Hal ini yang melatarbelakangi ICW membuka Sekolah Antikorupsi (Sakti), Senin (24/6). Saat ini, sekolah ini merekrut 22 anak muda dari sejumlah daerah di Indonesia. Mereka akan dibina untuk mengetahui instrumen antikorupsi dan menggunakan keahlian khusus dalam pemberantasan korupsi di berbagai sektor.
”Upaya ini adalah sebuah kesadaran sejarah dari ICW dan anak-anak muda di daerah-daerah dengan makna yang jelas sehingga mampu menangkap korupsi sebagai musuh bersama,” ujar Wakil Ketua KPK Busyro Muqoddas.

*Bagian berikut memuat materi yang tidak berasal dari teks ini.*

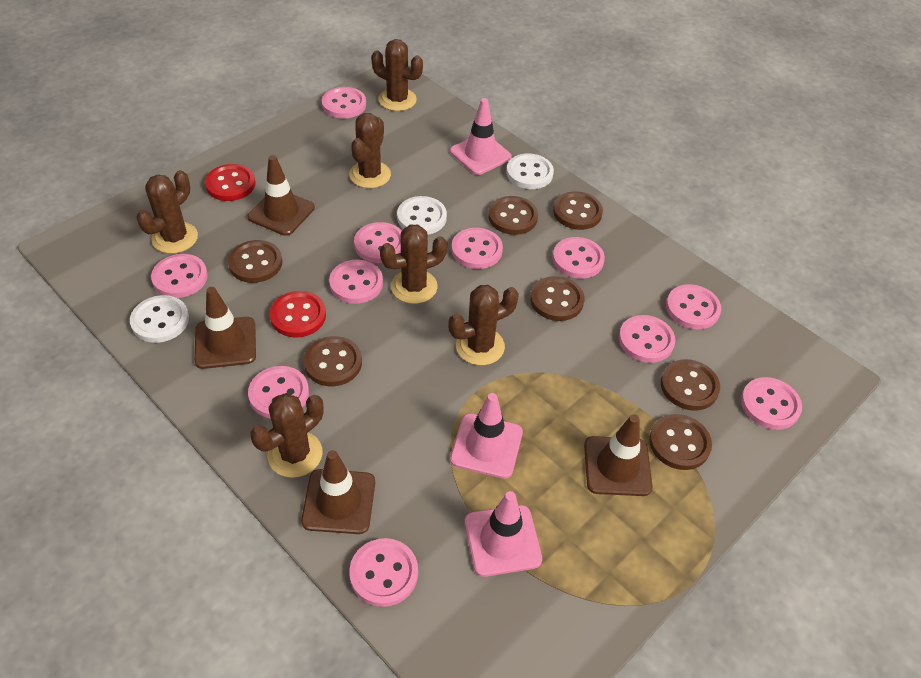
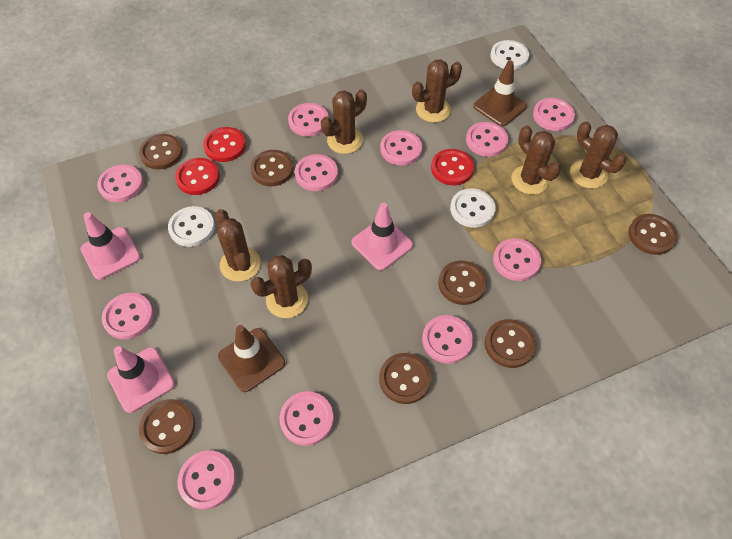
brown traffic cone: 4 -> 2
red button: 2 -> 3

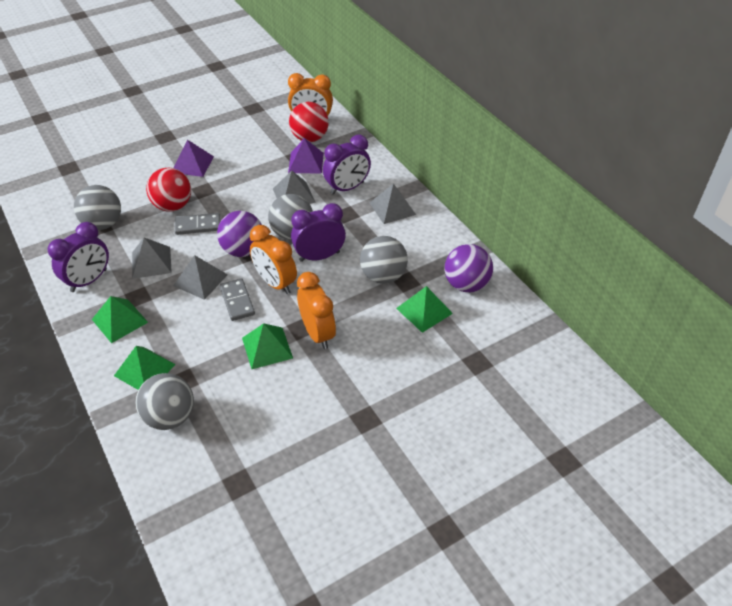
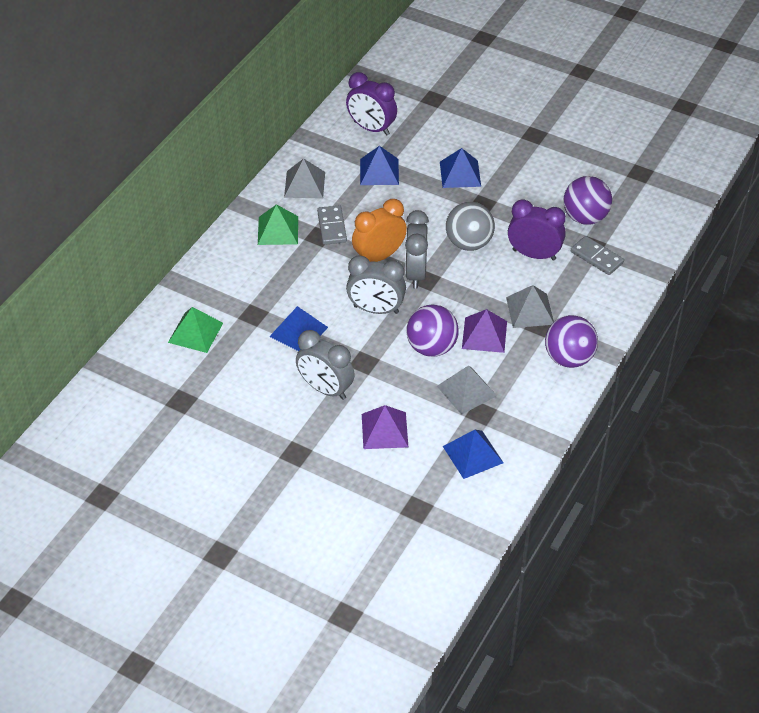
blue pyramid: 0 -> 4
green pyramid: 4 -> 2
grey ball: 4 -> 1
grey clock: 0 -> 3
grey pyramid: 4 -> 3
orange clock: 3 -> 1
purple ball: 2 -> 3
purple clock: 3 -> 2
red ball: 2 -> 0

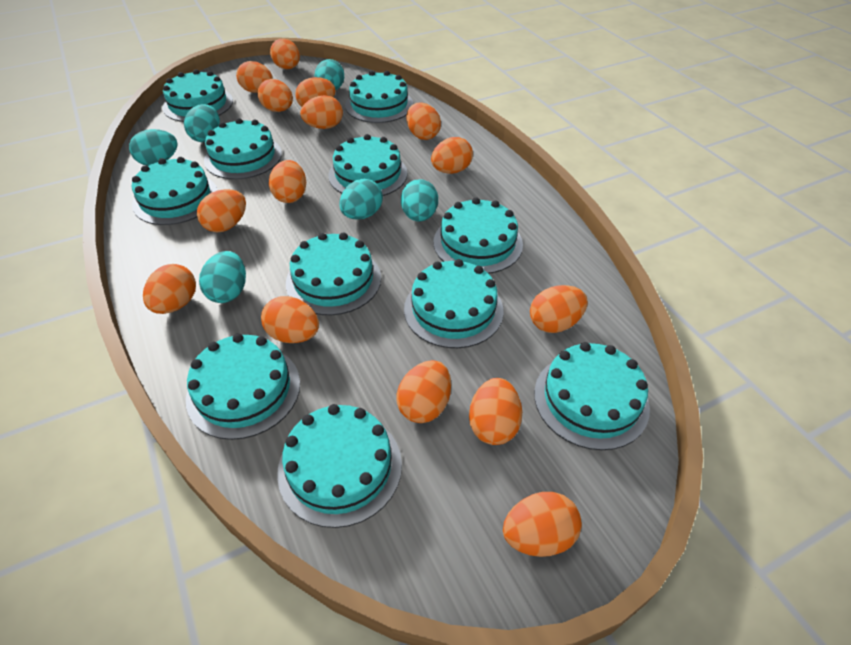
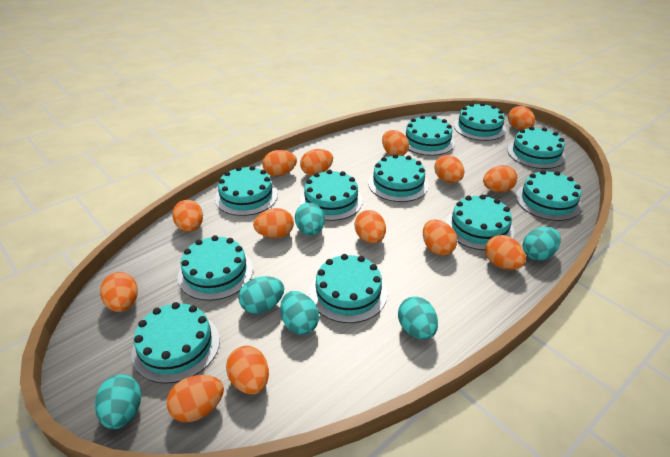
orange egg: 15 -> 14

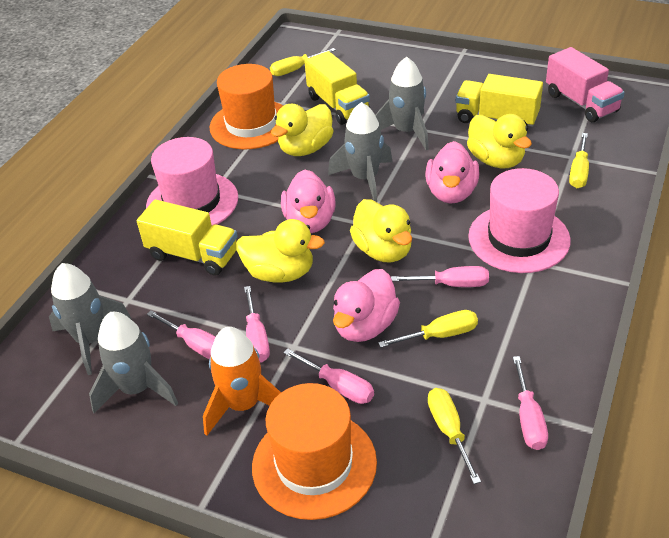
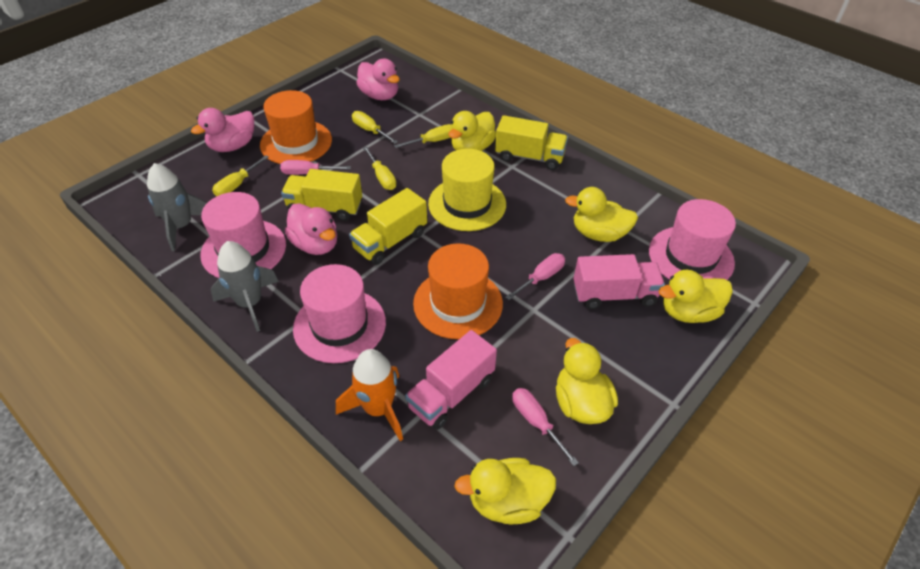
grey rocket: 4 -> 2
pink hat: 2 -> 3
pink screwdriver: 5 -> 3
pink truck: 1 -> 2
yellow duck: 4 -> 5
yellow hat: 0 -> 1

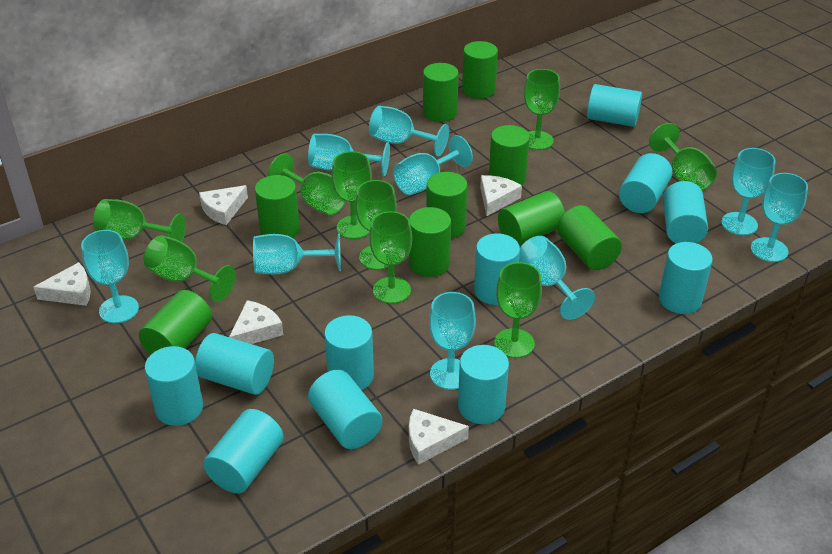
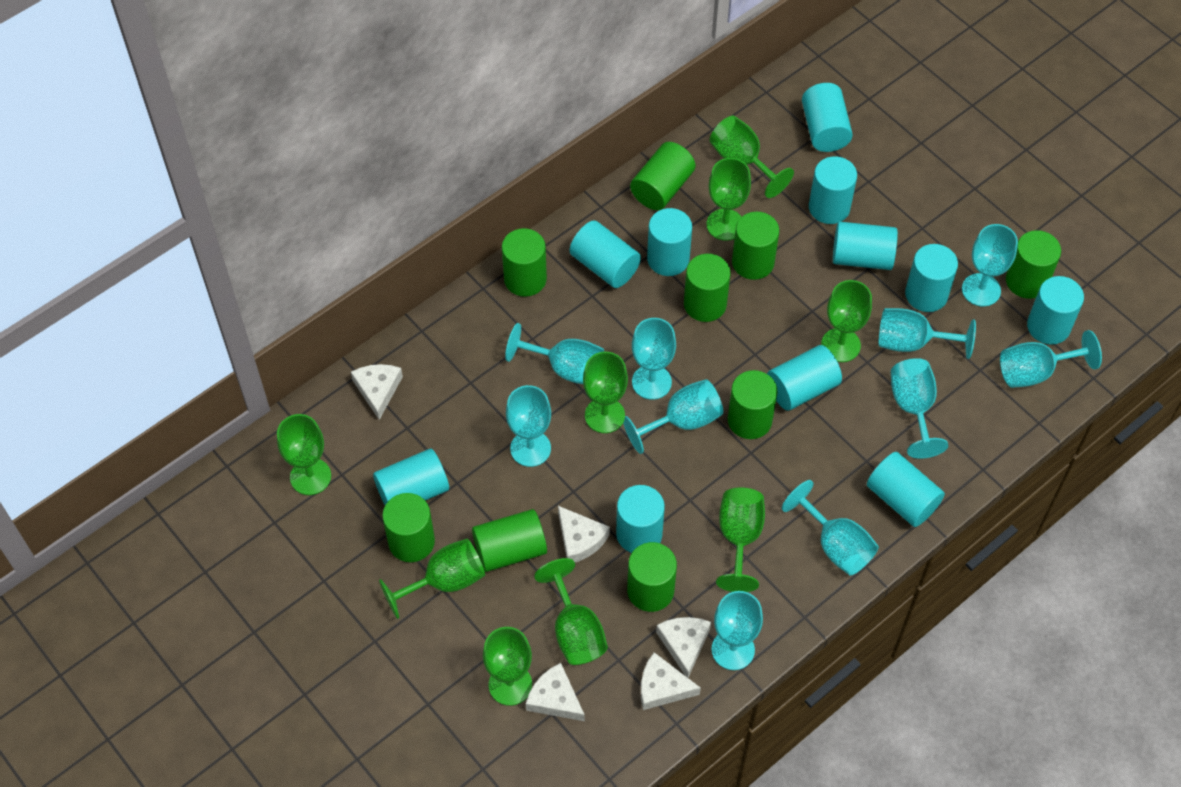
turquoise goblet: 9 -> 10

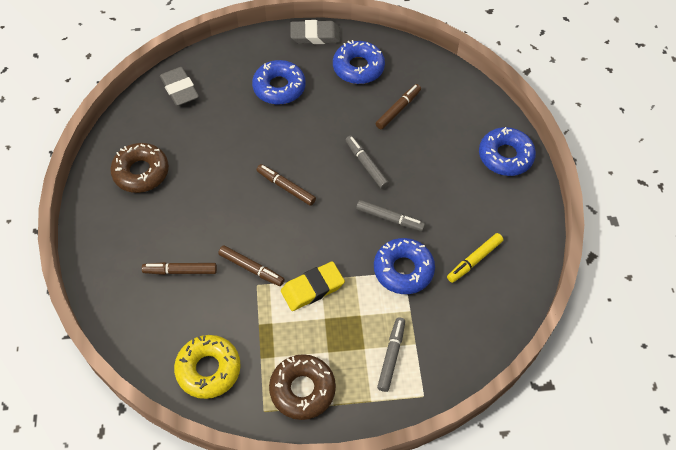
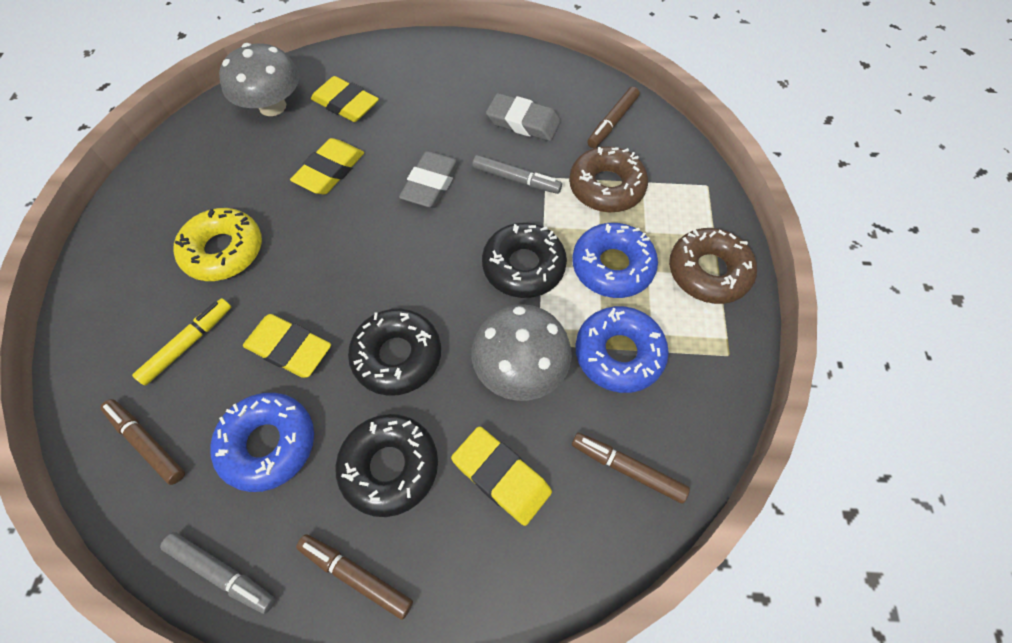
black donut: 0 -> 3
blue donut: 4 -> 3
grey marker: 3 -> 2
grey mushroom: 0 -> 2
yellow eraser: 1 -> 4

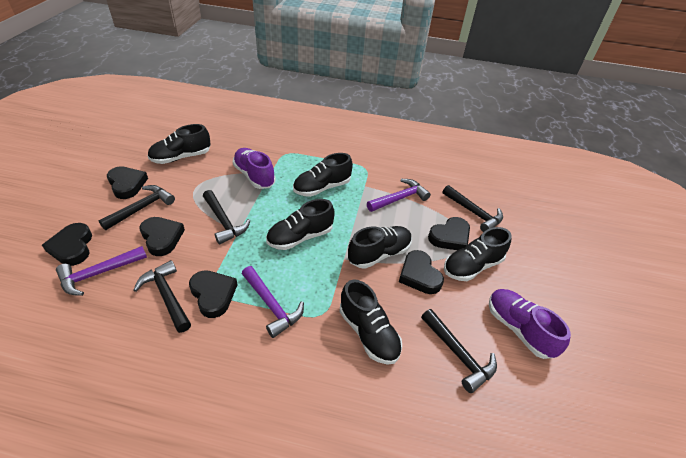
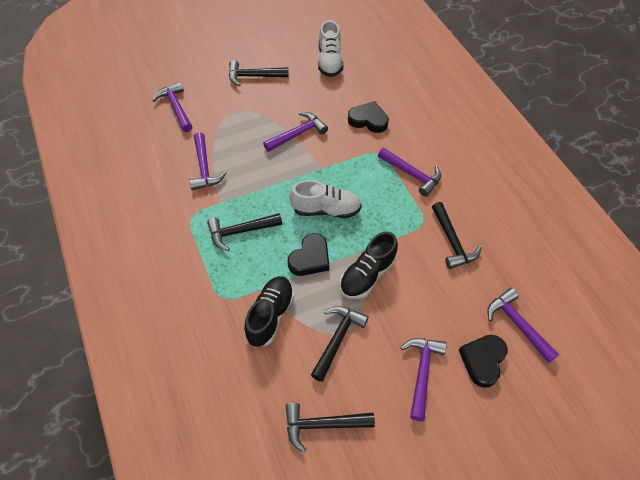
black heart: 6 -> 3
black shoe: 6 -> 2
purple hammer: 3 -> 6
purple shoe: 2 -> 0
white shoe: 0 -> 2

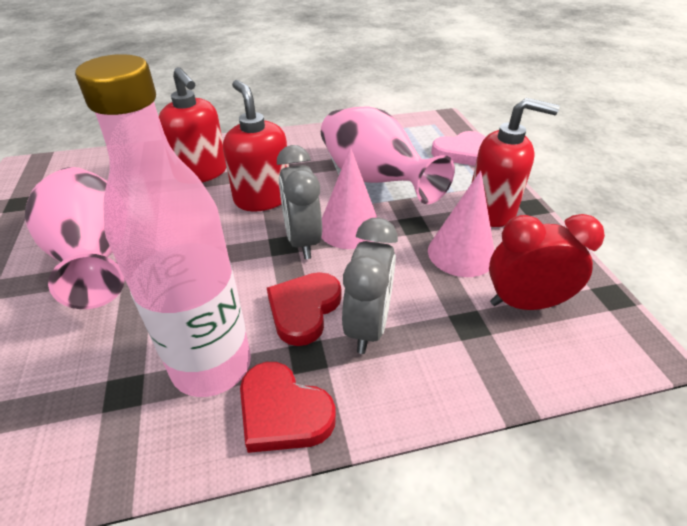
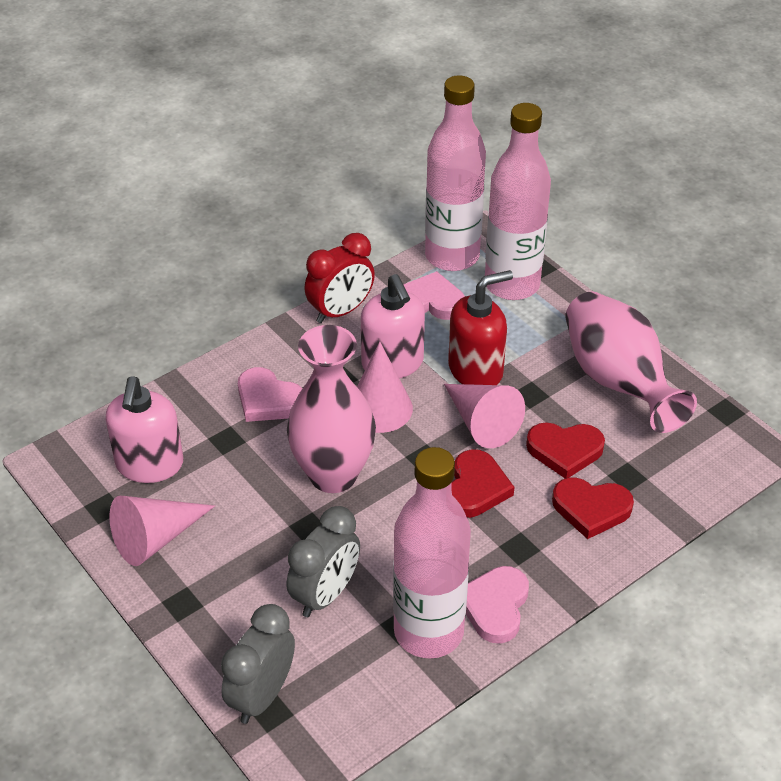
pink bottle: 1 -> 3
pink cone: 2 -> 3
pink heart: 1 -> 3
pink soap dispenser: 0 -> 2
red heart: 2 -> 3
red soap dispenser: 3 -> 1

Menurut Busyro, kehadiran lembaga tersebut akan membantu KPK yang masih kekurangan tenaga. ”Jumlah tenaga di KPK baru mencapai 744 orang. Idealnya kami membutuhkan 2.500 tenaga,” ucapnya.
Busyro menambahkan, hadirnya gerakan edukasi antikorupsi akan mampu mengisi minimnya pusat-pusat riset pengkajian pencegahan dan pemberantasan korupsi di setiap universitas secara komprehensif. ”Universitas adalah kumpulan masyarakat demokratis yang memiliki kekuatan peradaban. Oleh karena itu, diperlukan pemimpin yang salah satu kriterianya memiliki latar belakang antikorupsi,” katanya.
Koordinator ICW Danang Widoyoko mengatakan, pihaknya menyadari, partisipasi masyarakat untuk mencegah korupsi akan lebih efektif jika masyarakat memiliki pengetahuan dan keterampilan yang memadai soal isu-isu korupsi.
Peneliti senior Lembaga Survei Indonesia, Burhanuddin Muhtadi, saat dihubungi menuturkan, inisiasi ICW cukup untuk memutus lingkaran korupsi. Namun, diperlukan langkah yang lebih cepat dan sistematis. Dia menyebutkan, ada dua cara yang perlu dilakukan secara simultan untuk memutus mata rantai regenerasi koruptor.
”Pertama, kerangka politiknya dilakukan dengan mendesak agenda perbaikan perundang-undangan, baik UU Parpol, UU Pemilu Legislatif, UU Pilpres, dan RUU Pilkada. Langkah kedua, harus dilakukan pendidikan bagi para pemilih agar memilih calon yang memiliki integritas baik,” papar Burhanuddin.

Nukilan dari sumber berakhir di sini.